4. Automate Your Savings
Automation is the easiest way to build a savings habit and ensure you save before you spend. You can set these up to coincide with your paydays. You can also have your payroll department direct deposit a portion of your paycheck into savings and the rest to checking.
Don’t wait to see how much you have left at the end of the month to save. Some months you might save very little or nothing at all. Treat your savings as your most important monthly bill of all then pay it first. Once your automatic deposits are in place, you’ll be well on your well to creating that financial cushion.
5. Monitor Your Progress
After you’ve started building an emergency fund, review your plan at regular intervals. Determine if you’re on track to reach your goal and whether the plan is working for you.
If everything is going according to plan, you might consider increasing your savings rate. If you’re not on track, go over your budget and spending habits.
Make sure you also review your savings plan after any life changes or situations that necessitate tapping into your emergency cash savings.
Additional Tips for Building an Emergency Fund Fast
Here are some ways to increase your savings rate and build your emergency fund faster:
1. Cut Spending
Review your budget and see if you spot any expenses that can be reduced or eliminated. There are usually at least one or two ways to cut non-essential spending in every budget.
Start with the easy wins. Maybe you could cut back on eating out or find cheaper entertainment options.
Don’t forget your major expenses. If you can save on housing, reduce your food budget, get a better auto insurance rate, or lower your transportation costs, you’ll have additional funds to put toward savings.

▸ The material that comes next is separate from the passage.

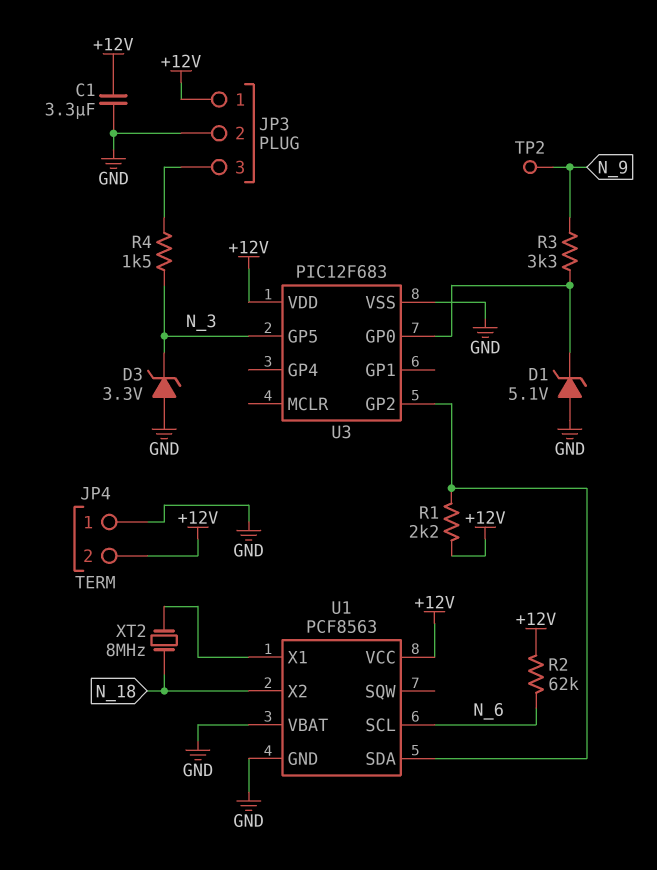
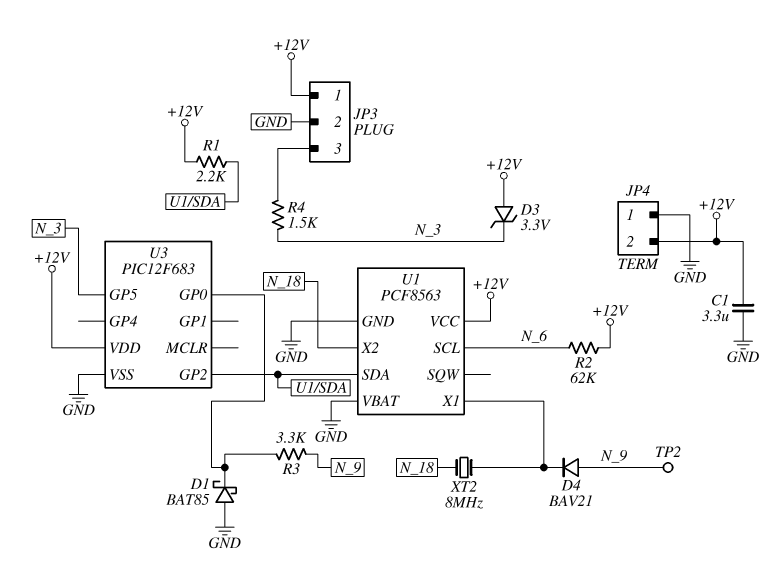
D1: zener 5.1V (A GND, K U3/GP0) -> schottky BAT85 (A GND, K U3/GP0)
D3: zener 3.3V (A GND, K N_3) -> zener 3.3V (A +12V, K N_3)
D4: none -> diode BAV21 (A N_9, K U1/X1)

You could do a no-spend challenge for 30 days. You might be amazed at how much you save when you limit your spending to just your essential living expenses for a month.

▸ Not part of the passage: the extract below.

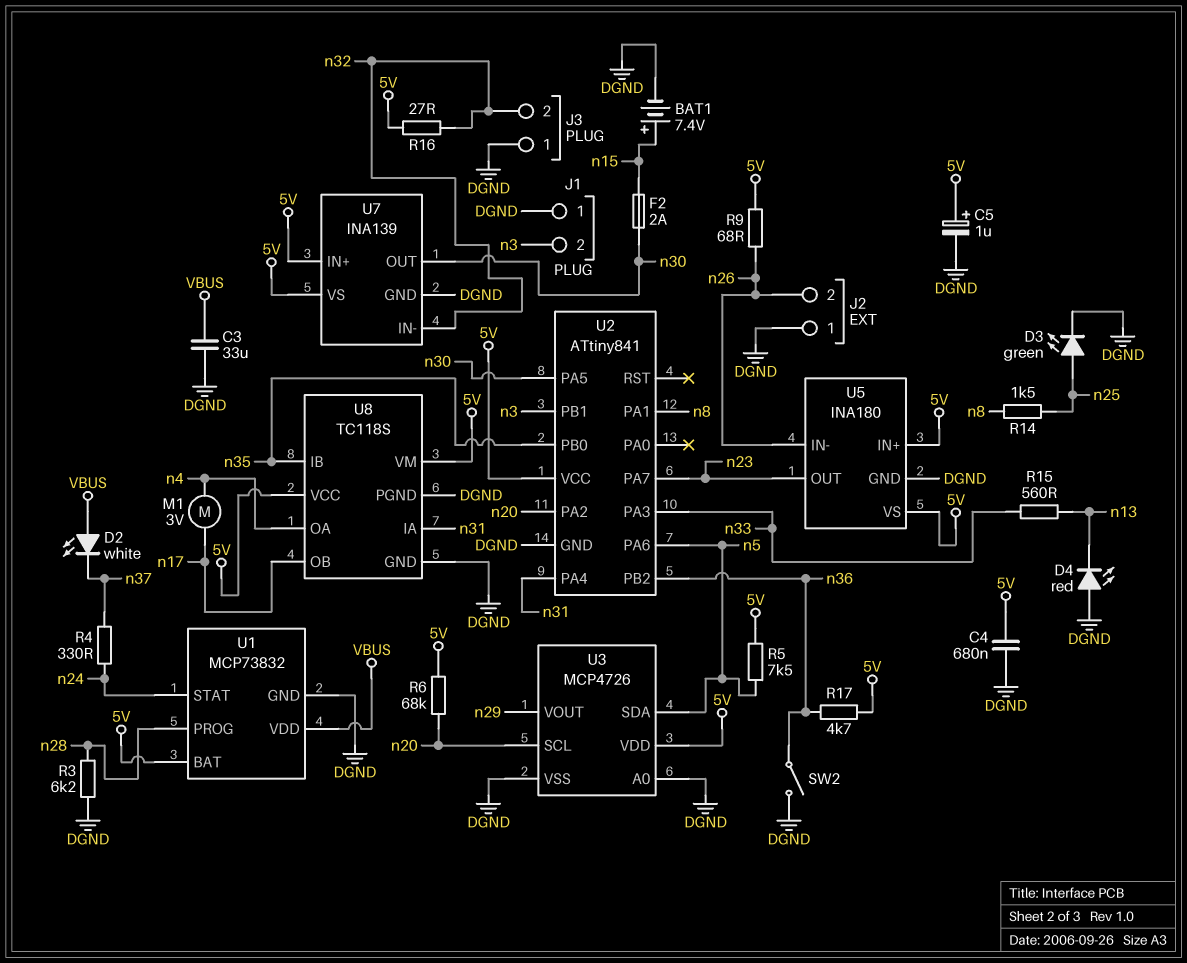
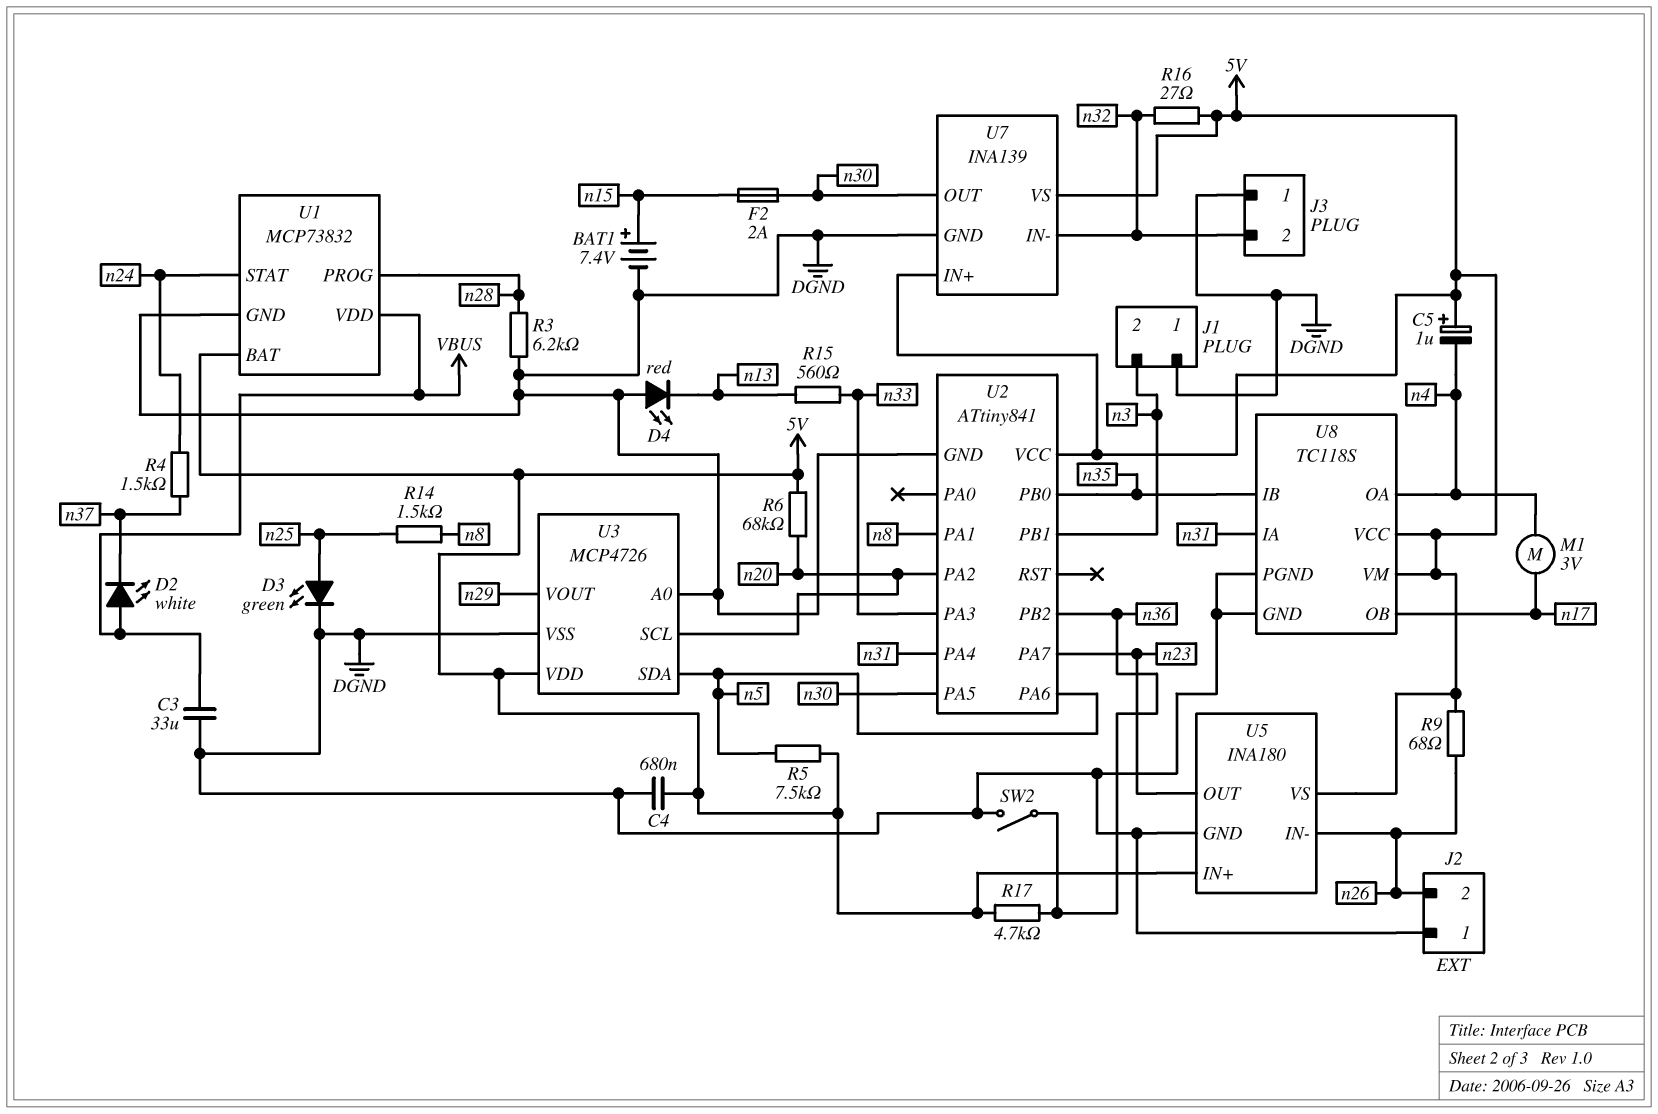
C5: 1uF (plus 5V, minus DGND) -> 1uF (plus 5V, minus n4)
R4: 330 (n24, n37) -> 1.5k (n24, n37)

2. Sell Things You Don’t Need
You probably have things in your closet, basement, or attic you don’t need anymore. You can get additional cash fairly quickly by selling your stuff.

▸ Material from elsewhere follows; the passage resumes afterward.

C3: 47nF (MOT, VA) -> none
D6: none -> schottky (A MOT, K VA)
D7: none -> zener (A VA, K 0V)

There are plenty of apps for selling used furniture, you could have a yard sale, or you could sell your old clothes on Poshmark. Online platforms like Facebook Marketplace, Craigslist, and eBay also make unloading your stuff easy.
3. Boost Your Income
There’s no real limit to how much extra money you can earn, however. Cultivating a second income source does require time and energy. Earning an extra $200 a month is just as effective as cutting $200 from your budget.
To make more money, you can ask for a raise, use your existing skills to freelance, work extra shifts, or try something like driving for DoorDash. You could also get a second part-time job for an extra income stream.
If you can earn more money, you’ll be better prepared for that next financial surprise that wasn’t part of your monthly budget.
4. Try Increasing Your Savings
Once you slash your expenses or increase your earnings, act like you didn’t. Put the extra cash right into your emergency fund.
You can also try making a slightly higher contribution to your contingency fund and see if it affects you. For example, if you’re putting $100 aside every payday, try $120. You might not notice it at all, but your savings grow faster.
5. Save Any Windfalls
If you get a tax refund, year-end bonus, rebate check, cash gift, or inheritance, put it toward your emergency fund. Since you don’t account for these extra infusions of cash in your household budget, you can bank the entire amount without missing it.
If you get paid biweekly, twice a year you get three paychecks in a single month. During those three paycheck months, if you stick to your normal budget based on getting two paychecks, you can save an entire paycheck.
Saving for an Emergency Fund
You can’t plan for everything, but you can anticipate facing unplanned expenses in the future. Having a reserve of cash in a separate savings account you only use for true emergencies can prevent financial ruin and keep you on track toward your goals. Once you have an adequate emergency fund, you can turn your attention toward other financial goals, such as building a nest egg for retirement.